Classic Hash Table Problems

1. Two Sum

def two_sum(nums, target):
    seen = {}  # value → index
    for i, num in enumerate(nums):
        complement = target - num
        if complement in seen:
            return [seen[complement], i]
        seen[num] = i

# two_sum([2, 7, 11, 15], 9) → [0, 1]

2. Group Anagrams

from collections import defaultdict

def group_anagrams(strs):
    groups = defaultdict(list)
    for s in strs:
        key = tuple(sorted(s))  # sorted chars as key
        groups[key].append(s)
    return list(groups.values())

# group_anagrams(["eat","tea","tan","ate","nat","bat"])
# → [["eat","tea","ate"], ["tan","nat"], ["bat"]]

3. Longest Consecutive Sequence

def longest_consecutive(nums):
    num_set = set(nums)
    longest = 0
    for num in num_set:
        if num - 1 not in num_set:  # start of a sequence
            current = num
            length = 1
            while current + 1 in num_set:
                current += 1
                length += 1
            longest = max(longest, length)
    return longest

# longest_consecutive([100,4,200,1,3,2]) → 4  (1,2,3,4)

4. Top K Frequent Elements

from collections import Counter
import heapq

def top_k_frequent(nums, k):
    count = Counter(nums)
    return heapq.nlargest(k, count.keys(), key=count.get)

# top_k_frequent([1,1,1,2,2,3], 2) → [1, 2]

5. LRU Cache

A Least Recently Used cache using a hash map + doubly linked list:

from collections import OrderedDict

class LRUCache:
    def __init__(self, capacity):
        self.cache = OrderedDict()
        self.capacity = capacity

    def get(self, key):
        if key not in self.cache:
            return -1
        self.cache.move_to_end(key)
        return self.cache[key]

    def put(self, key, value):
        if key in self.cache:
            self.cache.move_to_end(key)
        self.cache[key] = value
        if len(self.cache) > self.capacity:
            self.cache.popitem(last=False)  # evict LRU

Hash Set

A Hash Set is a hash table where only keys matter (no associated values).
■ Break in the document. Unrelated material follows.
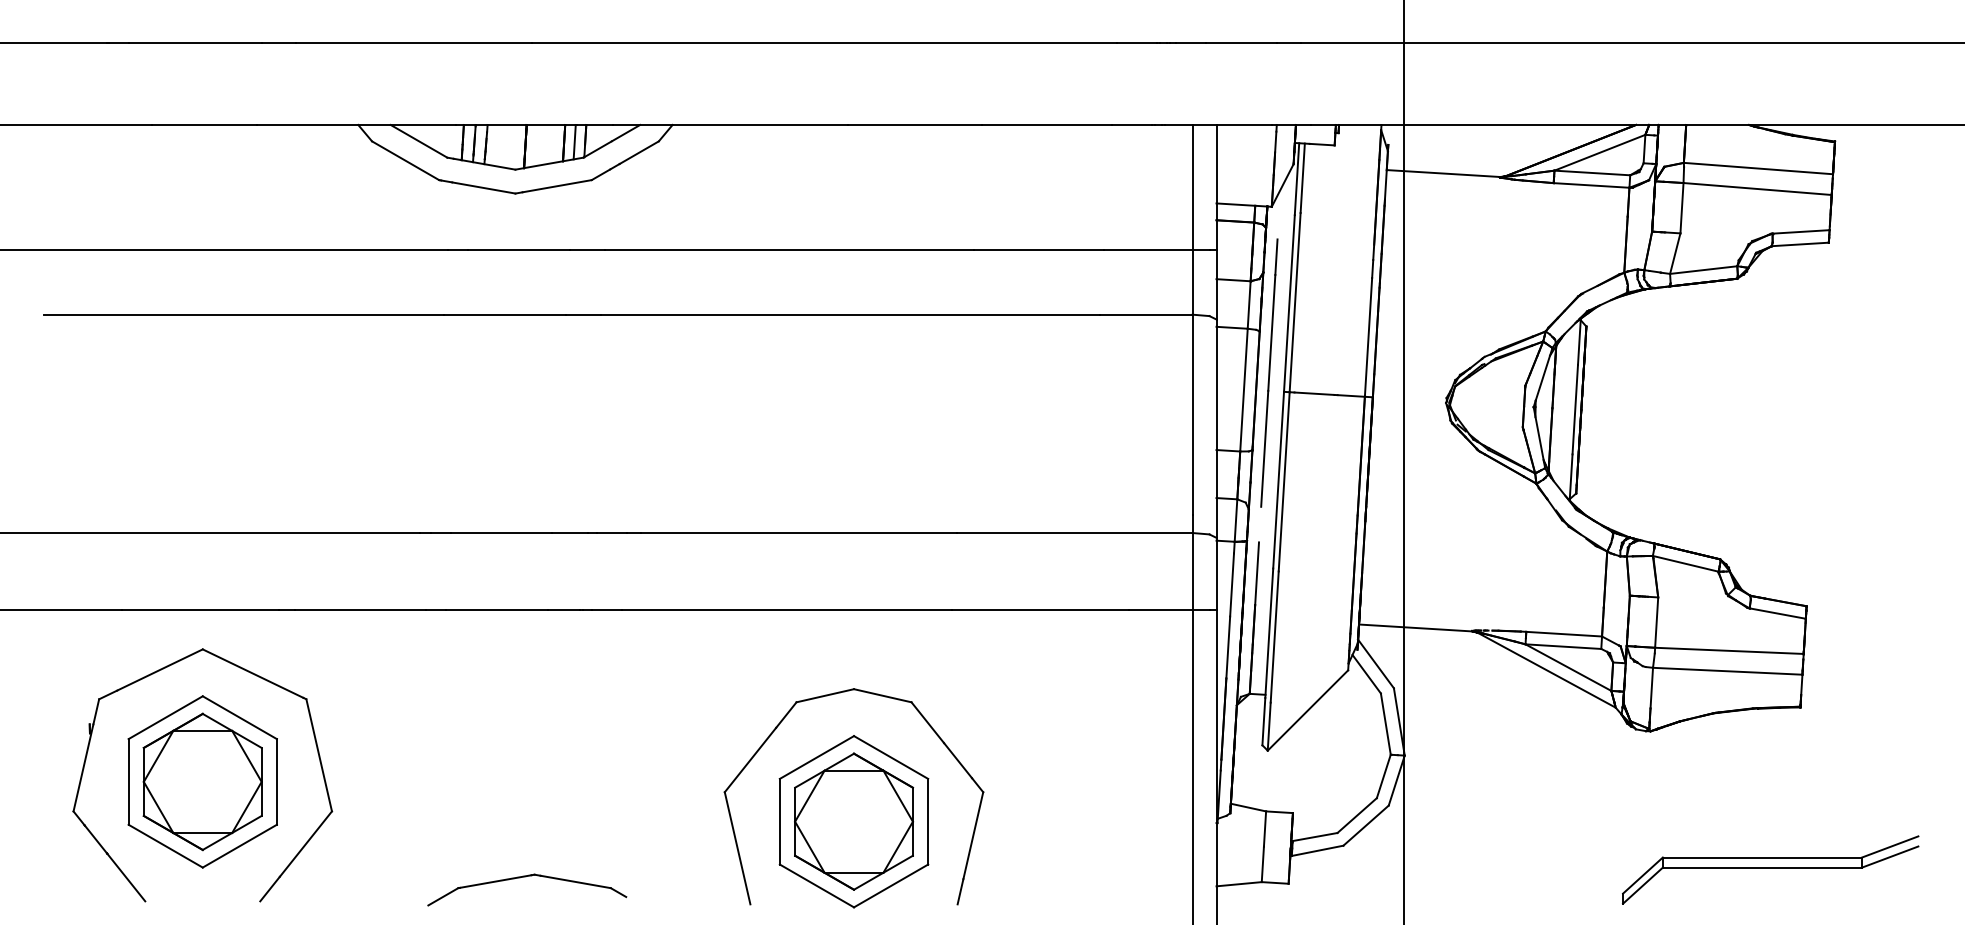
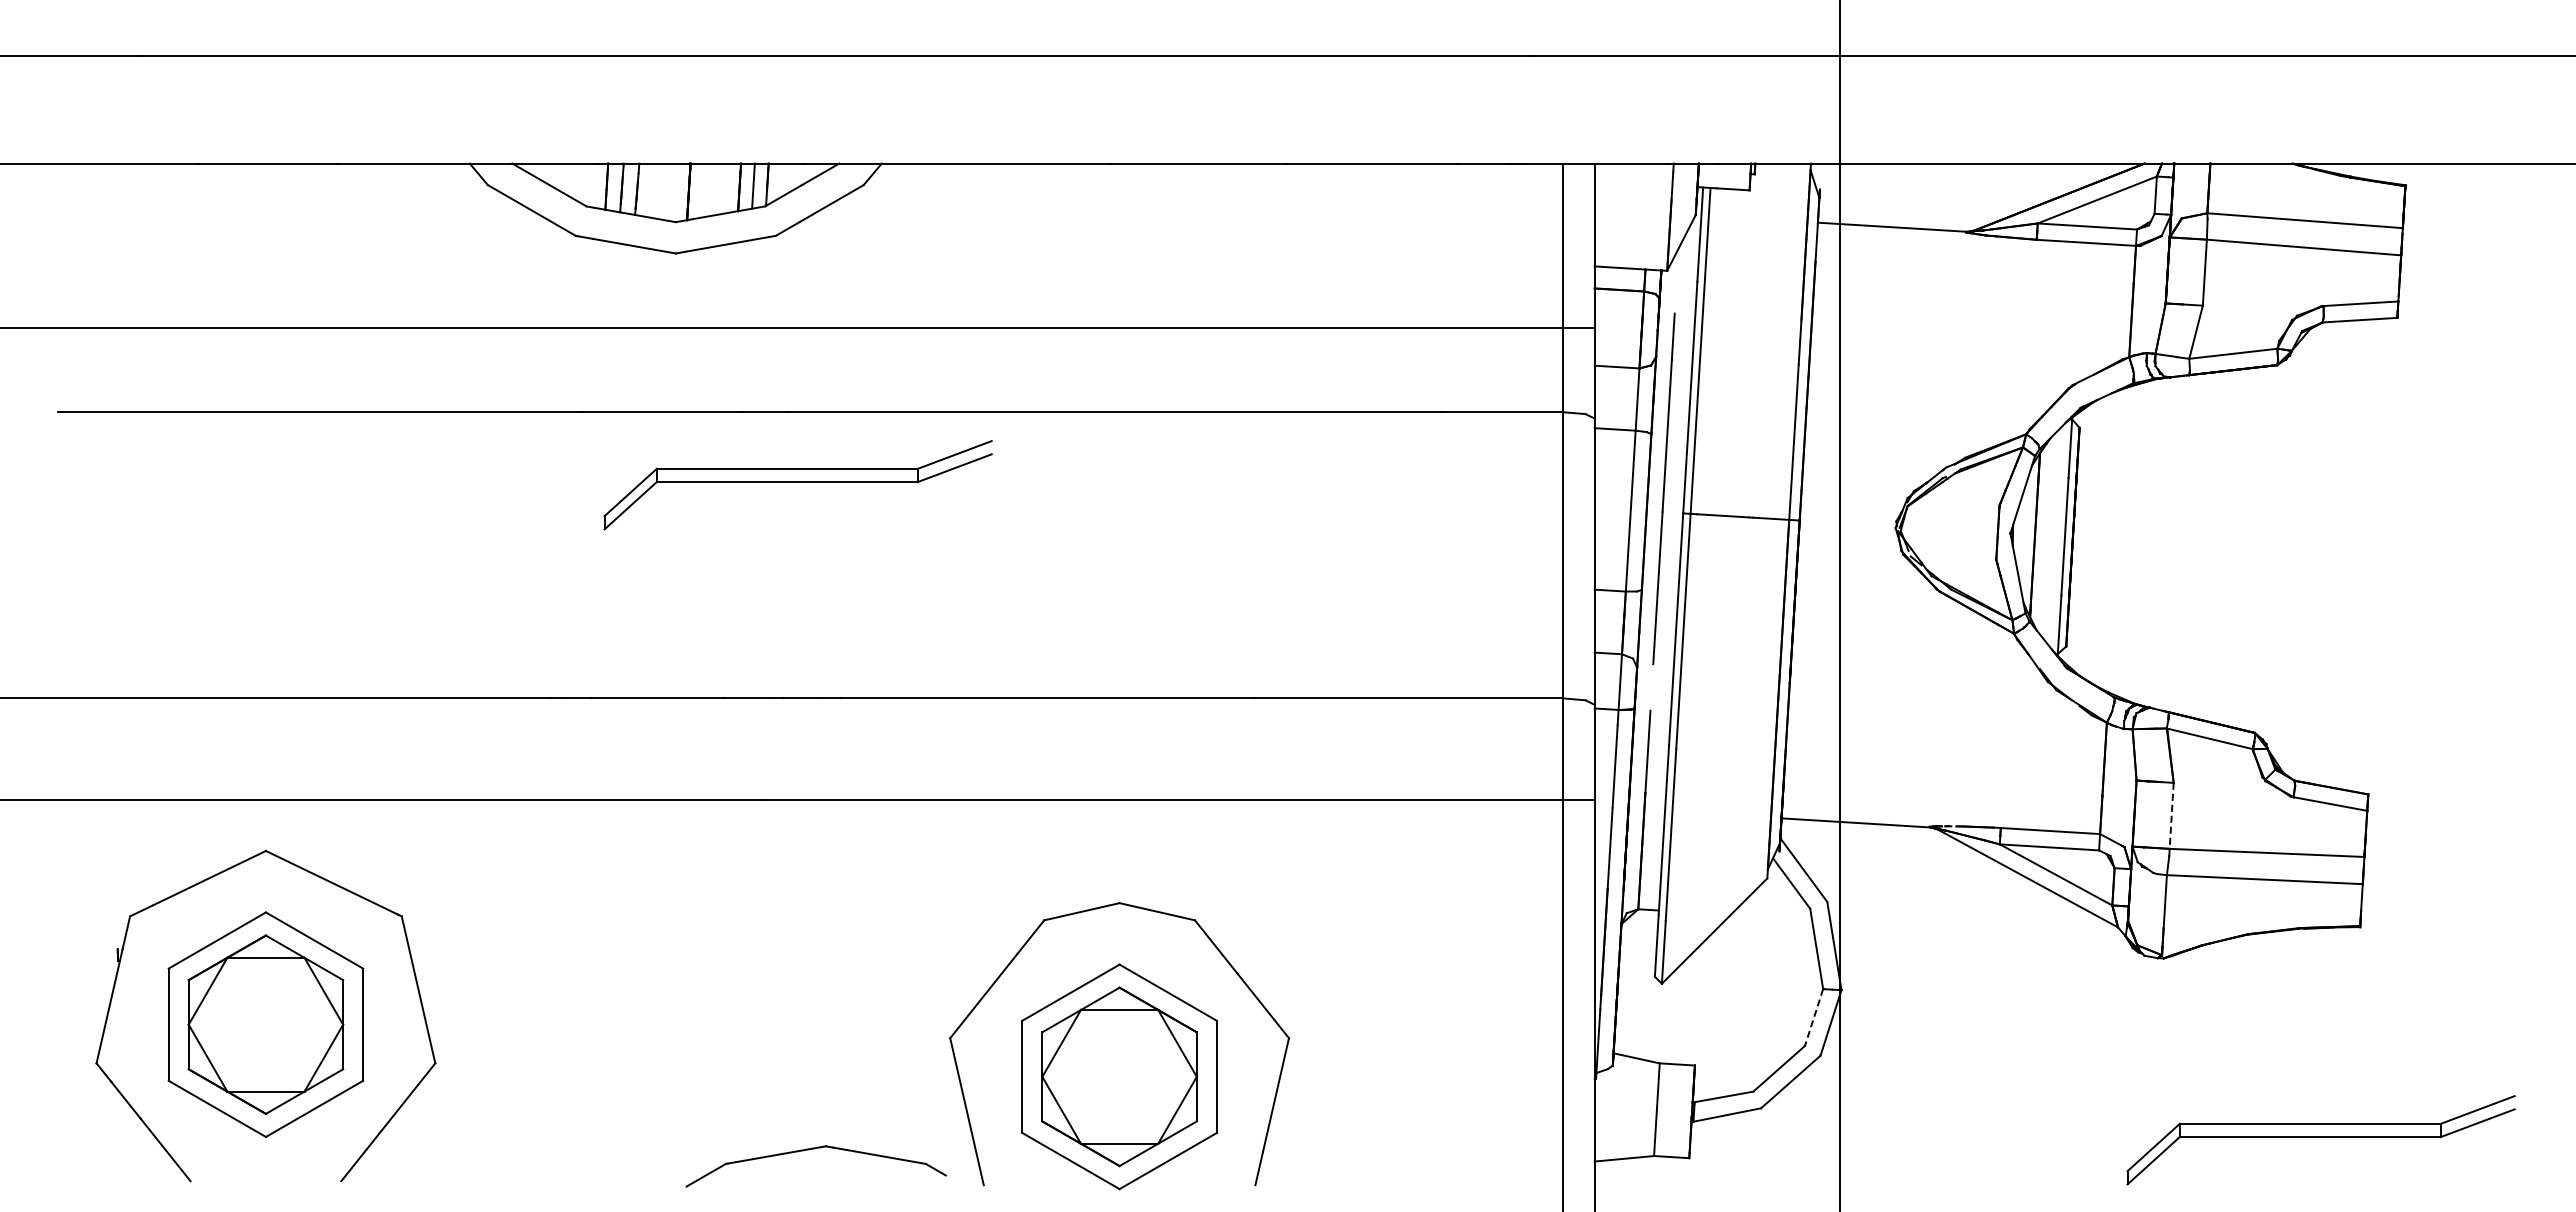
part: (608, 370) -> (797, 485), added
line: (1656, 623) -> (2171, 816), solid -> dashed
line: (1384, 776) -> (1814, 1017), solid -> dashed
part: (525, 877) -> (814, 1149), moved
Used for O(1) membership testing and deduplication.

# Python set
seen = set()
seen.add("apple")
seen.add("banana")
"apple" in seen   # → True  (O(1))
seen.discard("apple")

# Remove duplicates from a list
unique = list(set([1, 2, 2, 3, 3, 3]))  # → [1, 2, 3]

Real-World Use Cases

Use CaseWhy Hash Table
Database indexingFast key-based row lookup
Caching (Redis, Memcached)O(1) get/set by key
URL shortenersMap short code → long URL
Counting word frequencyMap word → count
Symbol tables in compilersMap variable name → memory address
DeduplicationSet membership in O(1)

Summary

PropertyValue
Average accessO(1)
Average insertO(1)
Average deleteO(1)
Worst caseO(n)
SpaceO(n)
Key requirementMust be hashable (immutable)

Hash tables are arguably the single most useful data structure you'll reach for in day-to-day programming. Understanding how they work under the hood — hash functions, load factors, and collision resolution — will make you a sharper engineer.